The hardest day was when he was forced to operate on the floor of the intensive care unit, as the beds and operating rooms were all occupied. “The hospital was very crowded — I needed to do surgery immediately,” he said.

The patient was comatose with a brain injury and one of his pupils dilated, an indication of life-threatening pressure from bleeding on the brain. “Every minute counts,” Dr. Ibrahim said. “I drilled a small hole and the patient stabilized.”

He never knew the man’s name, but the patient visited him two months later for a checkup. “I was standing like stone,” Dr. Ibrahim recalled. “I did not expect him to survive.”

In December 2016, after Turkey and Russia negotiated an end to the siege of Aleppo, Dr. Ibrahim helped evacuate 50 patients from the hospital and then joined doctors and civilians in the first of a convoy of buses carrying the last survivors.

“We left Aleppo destroyed.
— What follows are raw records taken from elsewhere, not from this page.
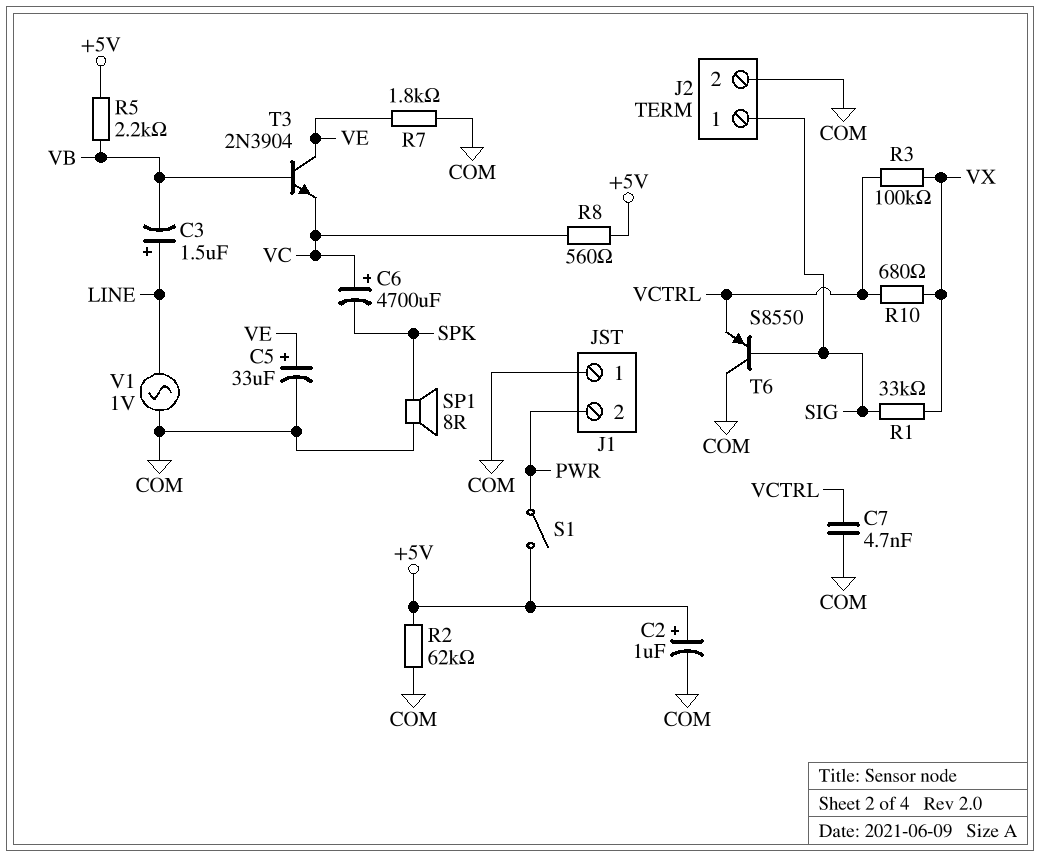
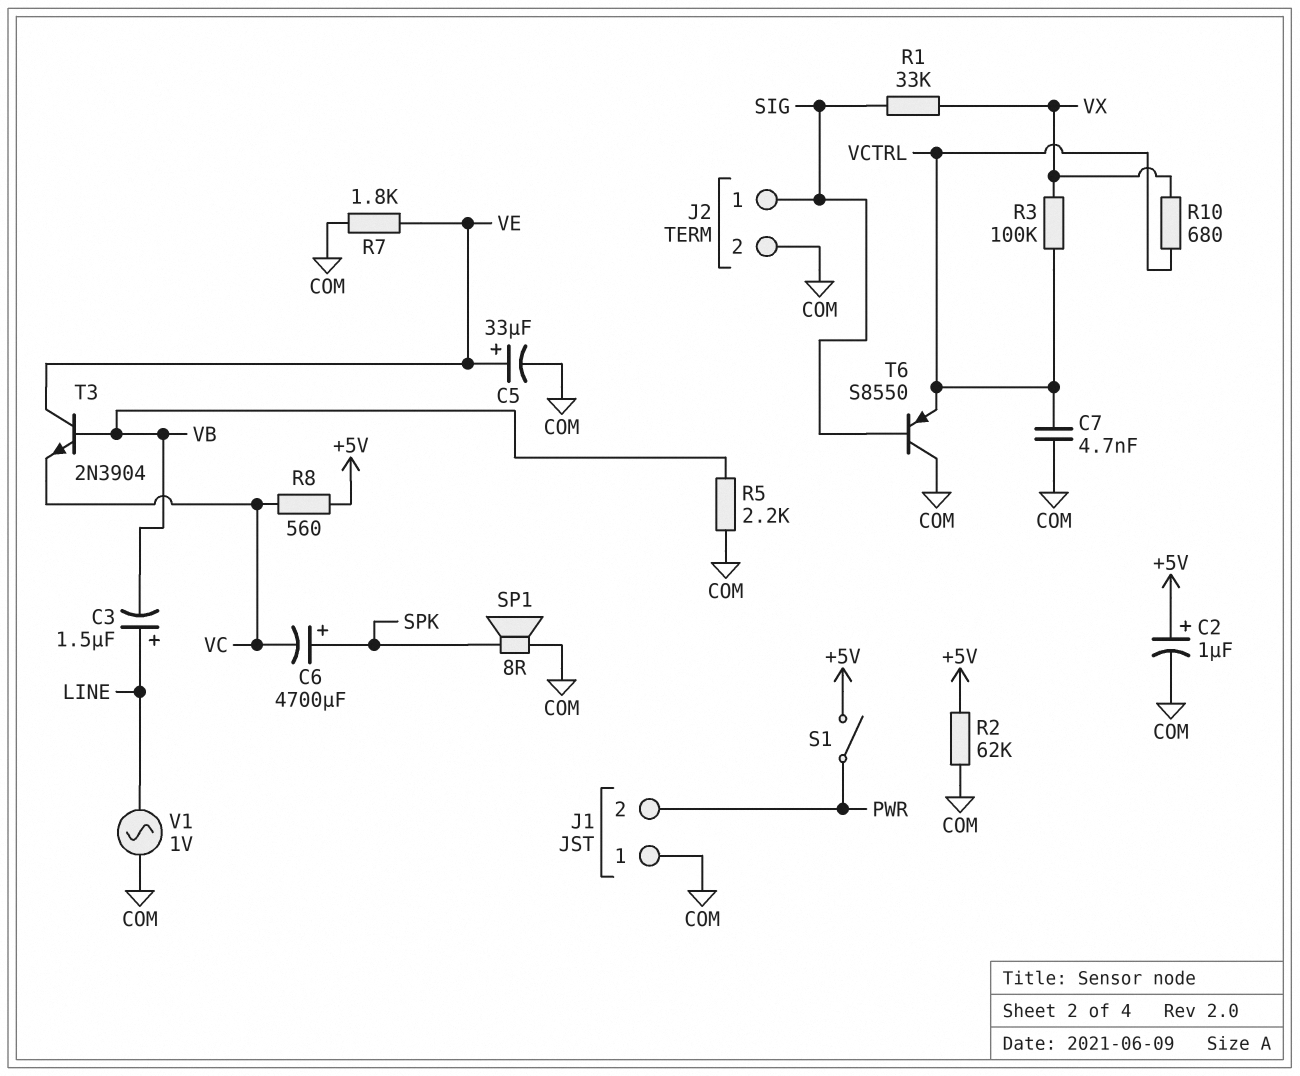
C6: 4700uF (plus VC, minus SPK) -> 4700uF (plus SPK, minus VC)
R5: 2.2k (+5V, VB) -> 2.2k (COM, VB)

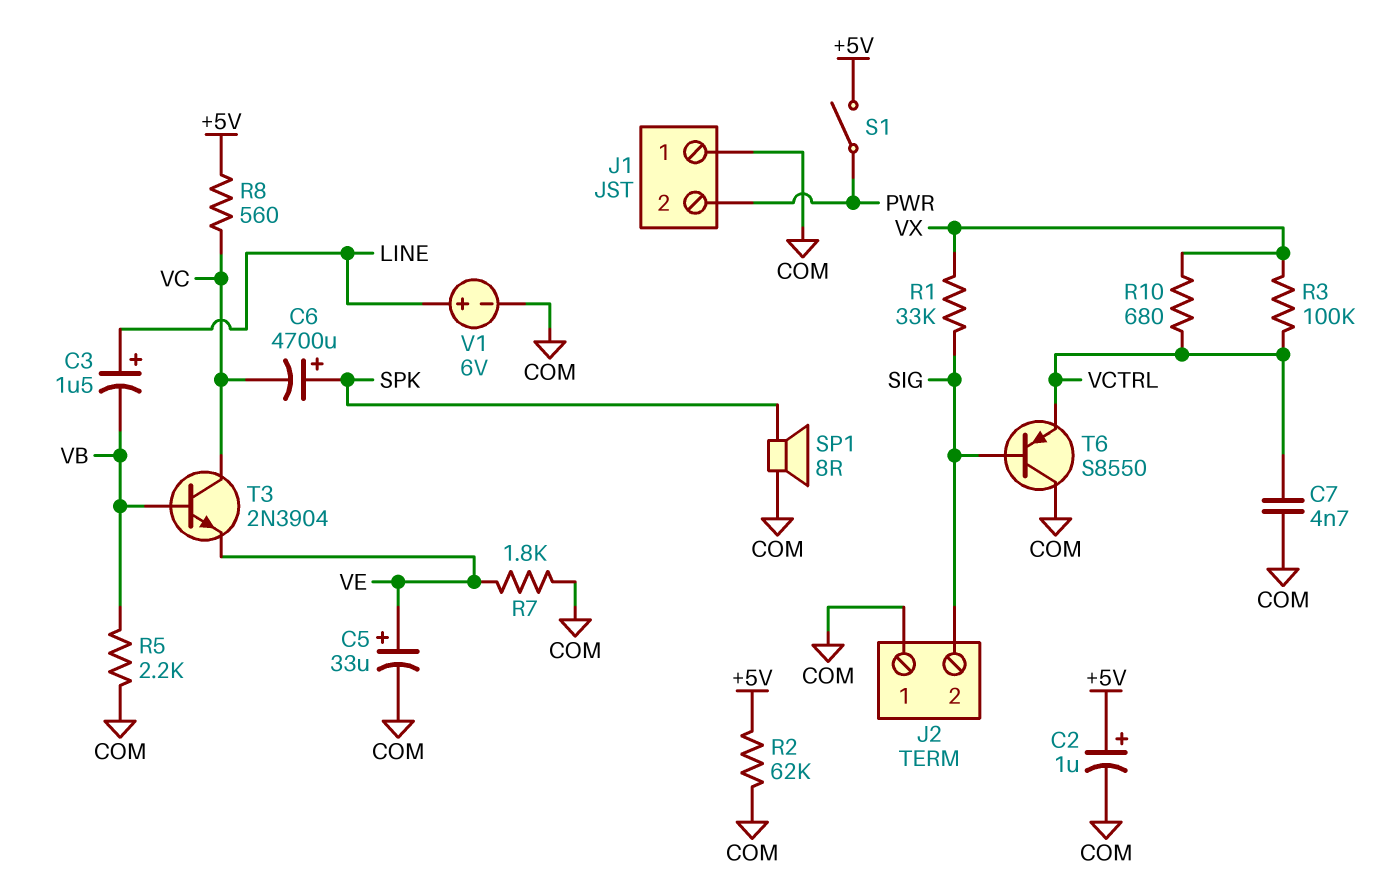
J2 pin 1: SIG -> COM
J2 pin 2: COM -> SIG
T3: NPN 2N3904 (B VB, C VE, E VC) -> NPN 2N3904 (B VB, C VC, E VE)
V1: AC 1V (COM, LINE) -> 6V (plus LINE, minus COM)

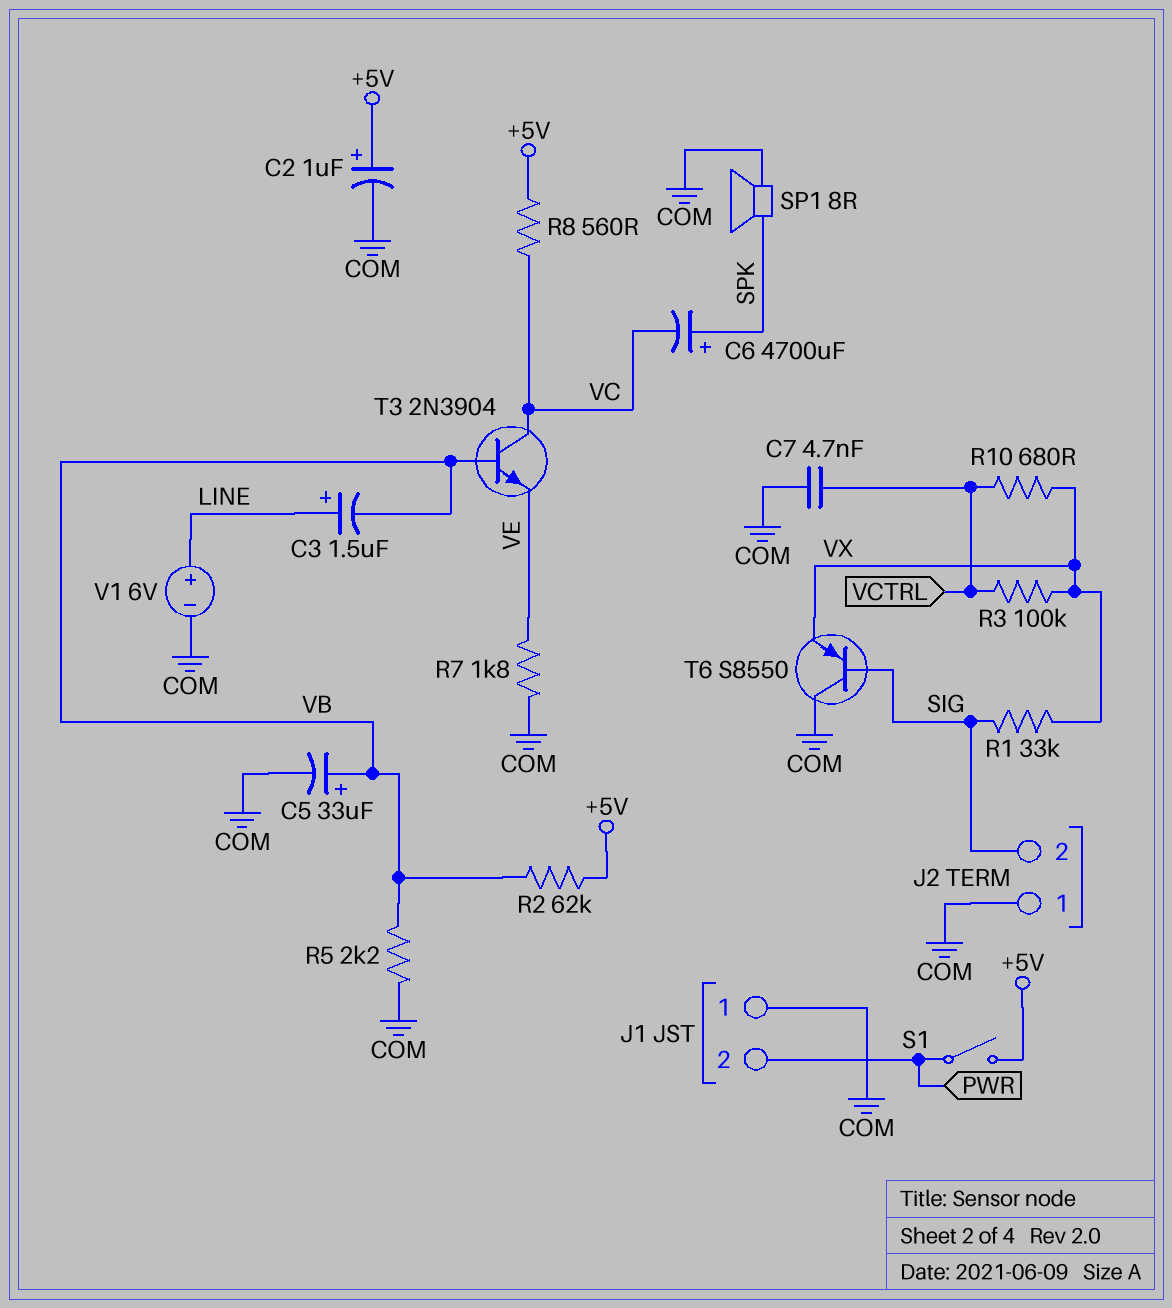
C5: 33uF (plus VE, minus COM) -> 33uF (plus VB, minus COM)
R2: 62k (+5V, COM) -> 62k (+5V, VB)
T6: PNP S8550 (B SIG, C COM, E VCTRL) -> PNP S8550 (B SIG, C COM, E VX)

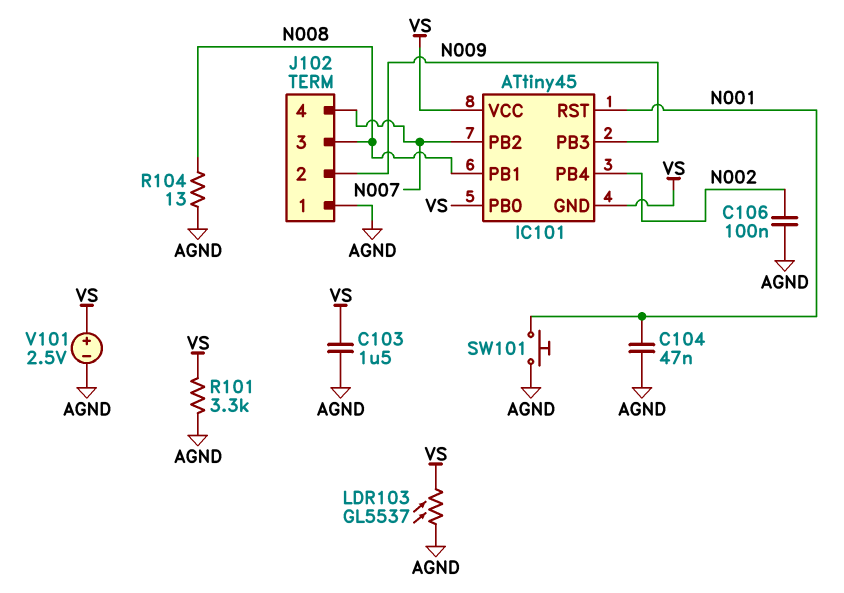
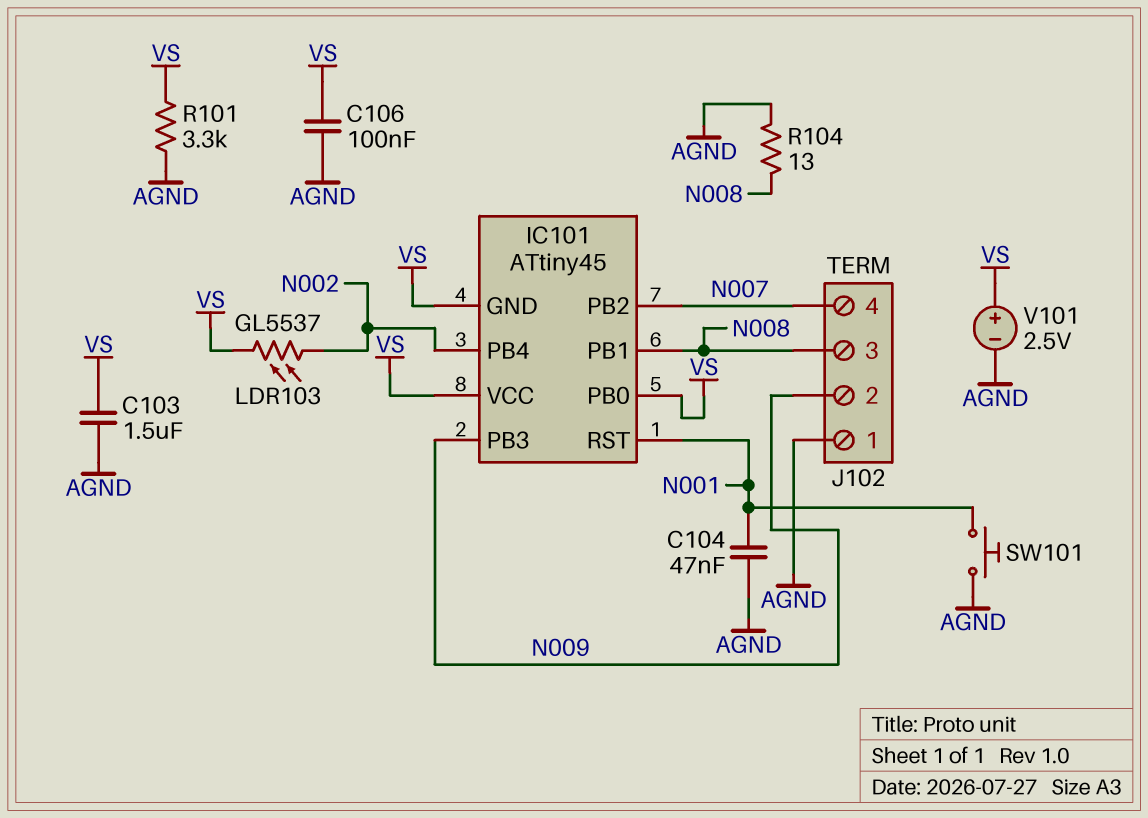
C106: 100nF (AGND, N002) -> 100nF (AGND, VS)
LDR103: GL5537 (AGND, VS) -> GL5537 (N002, VS)

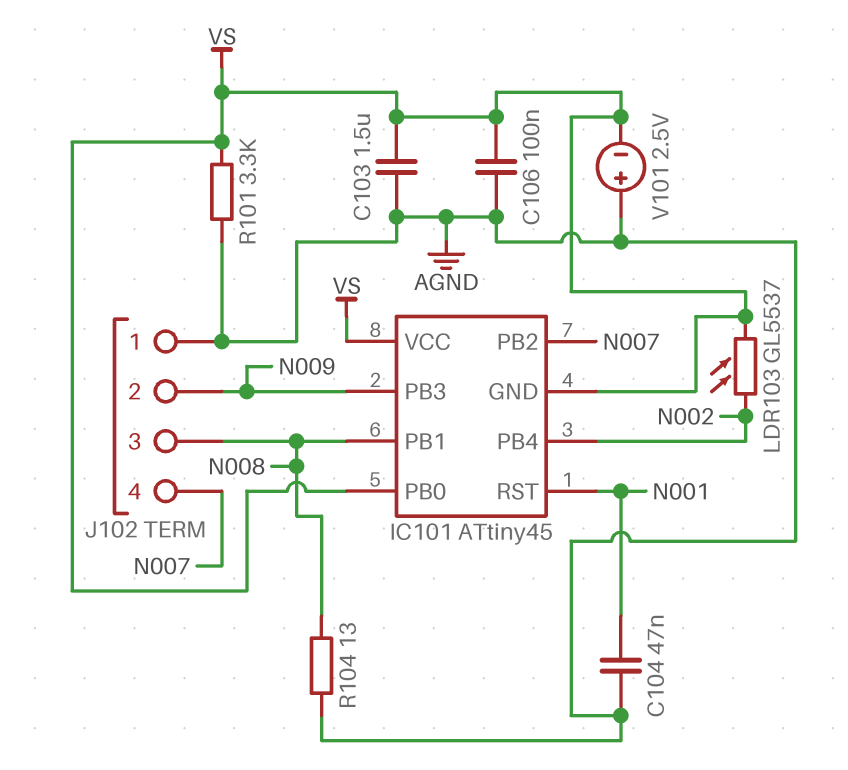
SW101: button (AGND, N001) -> none
V101: 2.5V (plus VS, minus AGND) -> 2.5V (plus AGND, minus VS)

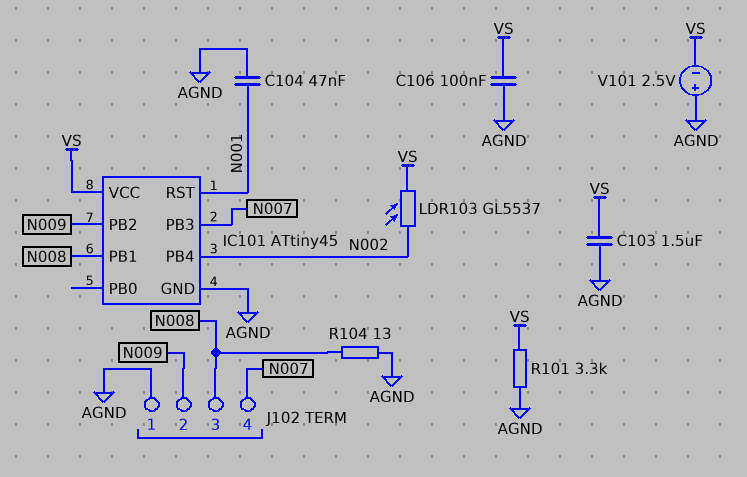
IC101 pin GND: VS -> AGND
IC101 pin PB0: VS -> none
IC101 pin PB2: N007 -> N009
IC101 pin PB3: N009 -> N007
It was not the Aleppo that we knew,” he said. “Some people burned their houses, because they knew they would not come back.” He used a medical term to describe his own feelings as he left the hospital and his instruments behind: “Flatline.”

He ended up in Idlib, the last opposition-controlled province in northwestern Syria, along with several million displaced Syrians, and after a few months began working in a provincial hospital.

But the Syrian government, intent on reasserting its control throughout the country, began an offensive against Idlib this spring. The daily bombing brought back all the horrors of Aleppo, and once again he began operating underground.